Volunteers queue up to donate organs

Cadaver organ donation yet to get popular in State, say doctors

August 18, 2012 12:05 pm | Updated 12:05 pm IST - KOCHI

Awareness on organ donation seems to be on the rise going by the numbers of people and organisations who have approached the Society for Organ Retrieval and Transplant (SORT). This year alone SORT has so far registered 750 donors, highest in the 12-year existence of the organisation.

A. Vasant Shenoy, joint secretary of SORT, told The Hindu that the number of donors is likely to touch a thousand. This is the first time that the Society has had people approaching them. Awareness campaigns in the media resulted in individuals signing up last year itself when SORT registered 700-odd donors.

“Kochouseph Chittilapilly’s kidney donation had possibly triggered more donors to registers, perhaps,” said Mr. Shenoy. This year too, with the media playing a positive role in Swathi Krishna’s liver transplant and her aunt Rainy Joy’s donation, awareness across the State has gone up like never before, said Mr. Shenoy.

Earlier, SORT had an average registration of about 250 donors a year starting from 2006 onwards.

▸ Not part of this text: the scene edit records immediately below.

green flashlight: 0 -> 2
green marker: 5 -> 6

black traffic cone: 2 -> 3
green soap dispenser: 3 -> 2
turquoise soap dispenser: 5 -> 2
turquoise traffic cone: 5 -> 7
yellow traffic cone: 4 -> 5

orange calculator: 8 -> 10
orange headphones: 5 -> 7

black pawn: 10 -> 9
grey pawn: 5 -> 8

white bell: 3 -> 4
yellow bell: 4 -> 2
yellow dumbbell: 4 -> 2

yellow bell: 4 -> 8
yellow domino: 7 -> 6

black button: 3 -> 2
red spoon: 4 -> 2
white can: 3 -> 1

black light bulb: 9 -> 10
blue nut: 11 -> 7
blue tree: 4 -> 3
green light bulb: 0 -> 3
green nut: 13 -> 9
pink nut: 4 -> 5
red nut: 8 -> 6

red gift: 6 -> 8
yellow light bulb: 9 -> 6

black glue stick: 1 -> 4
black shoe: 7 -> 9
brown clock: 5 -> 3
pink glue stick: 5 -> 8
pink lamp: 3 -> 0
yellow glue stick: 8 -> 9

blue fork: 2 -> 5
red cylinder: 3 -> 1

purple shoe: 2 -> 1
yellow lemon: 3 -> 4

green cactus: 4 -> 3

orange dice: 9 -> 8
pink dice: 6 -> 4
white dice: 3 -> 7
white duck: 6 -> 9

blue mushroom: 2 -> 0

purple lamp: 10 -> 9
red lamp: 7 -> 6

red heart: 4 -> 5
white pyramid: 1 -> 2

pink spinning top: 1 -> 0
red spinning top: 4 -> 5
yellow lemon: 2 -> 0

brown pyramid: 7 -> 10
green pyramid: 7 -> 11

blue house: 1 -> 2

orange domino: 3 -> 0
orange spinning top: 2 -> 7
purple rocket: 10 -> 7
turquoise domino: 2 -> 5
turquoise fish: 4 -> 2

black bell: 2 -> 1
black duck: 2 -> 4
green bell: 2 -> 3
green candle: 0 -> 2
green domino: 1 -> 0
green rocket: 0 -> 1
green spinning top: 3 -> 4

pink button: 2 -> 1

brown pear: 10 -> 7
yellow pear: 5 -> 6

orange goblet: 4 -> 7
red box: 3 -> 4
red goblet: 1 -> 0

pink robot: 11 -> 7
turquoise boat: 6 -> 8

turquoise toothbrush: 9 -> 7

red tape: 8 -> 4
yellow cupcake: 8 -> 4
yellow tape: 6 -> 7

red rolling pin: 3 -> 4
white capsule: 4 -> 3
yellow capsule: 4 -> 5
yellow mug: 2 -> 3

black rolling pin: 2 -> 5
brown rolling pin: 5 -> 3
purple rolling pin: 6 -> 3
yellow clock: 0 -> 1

The first three to four years had very few registrations. It has so far more than 3,500 registered donors and about 300-odd eye donors alone. SORT has also facilitated 12 deceased body donations to medical colleges in last four years. “Though body donation is not SORT’s activity, but those who had approached us were guided to medical colleges,” said Mr. Shenoy

While it is the live organ donations that have caught the media and people’s imagination, people need to realise that it is the deceased or cadaver organ donation that will help the numerous people waiting for organs for transplantation, V. G. Prasad, transplant co-ordinator at Amrita Institute of Medical Sciences told The Hindu .

SORT has so far facilitated only 12 cadaver transplants in the last 12 years — the first one coming up in 2004. Another one came in 2007 and then in 2008. It was in 2009 that four cadaver transplants were done. In 2010, there were two cases while last year there was only one such transplant. So far this year two cadaver transplants have been done.

Amrita Hospital has so far done 14 cadaver transplant surgeries, two of them facilitated by HOPE Charitable Trust, Kozhikode.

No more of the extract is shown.